The question that this report seeks to address is the possibility of Daesh impacting the region of the Caucasus (extending from the northern borders of Iran to the southern borders of Russia) and Central Asia (which is contiguous to the Caucasus and extends from the eastern shores of the Caspian Sea to the north-western borders of China).  The report will explore the extent to which a regional country like Iran and a continental country like Russia are likely to respond to the probable spread of such influences to their region. It will also examine how apprehensions about rising radicalism are strengthening political and security relations between countries of the two regions.  In fact, the potential influence of Daesh will provide opportunities to several regional actors who desire to extend their spheres of influence.

Regional Security in the post-Soviet Era

Barry Buzan defines his theory of the “regional security complex” in these words:  “a group of states whose primary security concerns link together sufficiently closely that their national securities cannot reasonably be considered apart from one another”. Another definition conveys the same sense and reads, “a set of units whose major processes of securitisation, desecuritisation, or both are so interlinked that their security problems cannot reasonably be analysed or resolved apart from one another”.(1) These regional security complexes are shaped by a series of competition, balances, alliances, and counter-alliances among political actors within given regions.

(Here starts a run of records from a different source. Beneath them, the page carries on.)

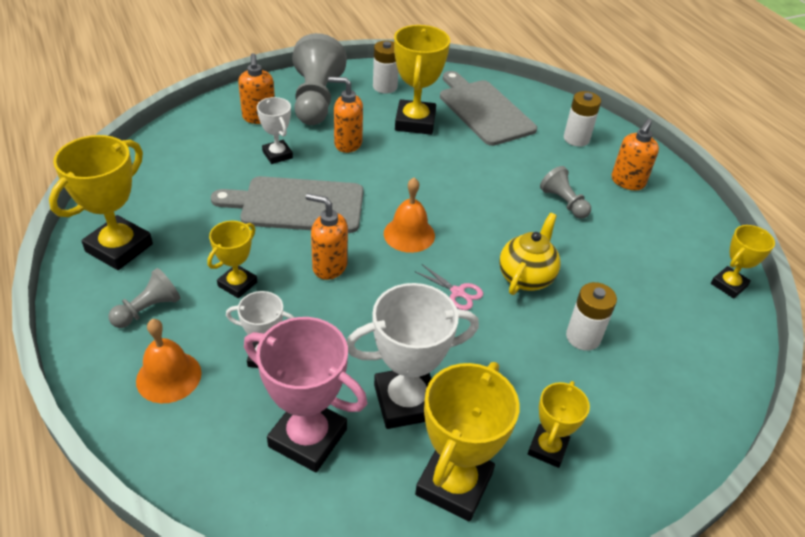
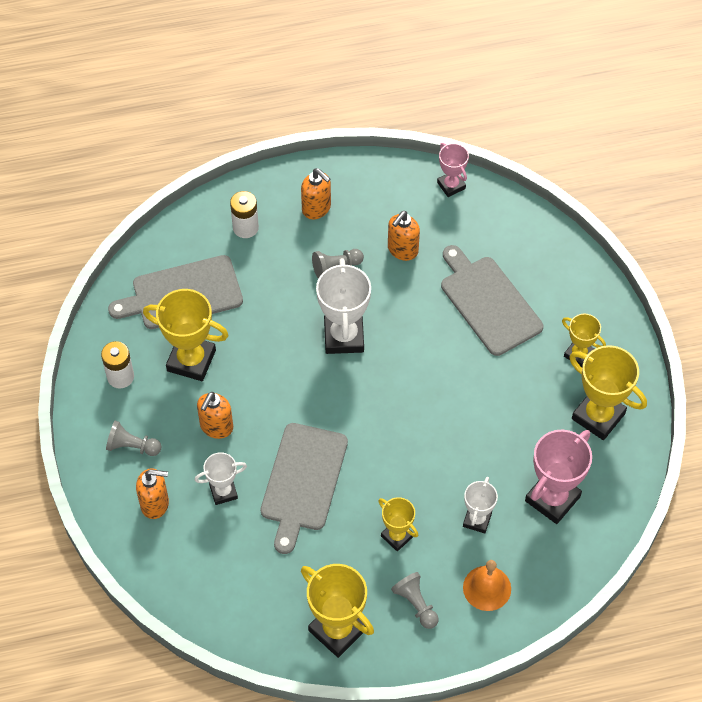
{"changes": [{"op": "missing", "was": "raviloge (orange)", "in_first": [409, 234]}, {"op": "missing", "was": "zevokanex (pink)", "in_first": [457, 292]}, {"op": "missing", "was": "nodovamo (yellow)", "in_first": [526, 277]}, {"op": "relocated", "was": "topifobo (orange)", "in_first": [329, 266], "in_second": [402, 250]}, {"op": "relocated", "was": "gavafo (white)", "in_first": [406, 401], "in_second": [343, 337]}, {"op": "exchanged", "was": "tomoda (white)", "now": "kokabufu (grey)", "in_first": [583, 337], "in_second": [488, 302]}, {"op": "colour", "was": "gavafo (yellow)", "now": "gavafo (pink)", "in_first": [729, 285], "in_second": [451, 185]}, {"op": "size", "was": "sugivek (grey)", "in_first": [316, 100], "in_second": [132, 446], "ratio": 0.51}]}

Barry Buzan and Ole Waever, the formulators of the “regional security complex” theory, posed a question in their Regions and Powers: The Structures of International Security: “Should we deal with Central Asia and the Caucasus as a single region?” The authors opine that although the two regions share the Turkic languages and the legacy of the Russian language and culture from the Soviet past, they are very distinct from each other. Similarly, while the Caspian Sea with its hydrocarbon and aquatic resources brings them together, their relations are by no means marked by adequate “securitisation” concerns.  According to Buzan, as soon as the Caspian Sea is divided among the littoral states and the outstanding dispute is resolved, there will remain little to keep the two regions united.  Hence, Buzan looks at them as “security sub-complexes”, each being distinct from the other.(2)

For the purposes of the theory being put forth by this report, Buzan and Waever’s theory needs to be revised in the light of the interaction of at least four factors which make present-day Central Asia and the Caucasus even more interrelated than in the past, in turn having a significant impact on IS’ presence in the two regions.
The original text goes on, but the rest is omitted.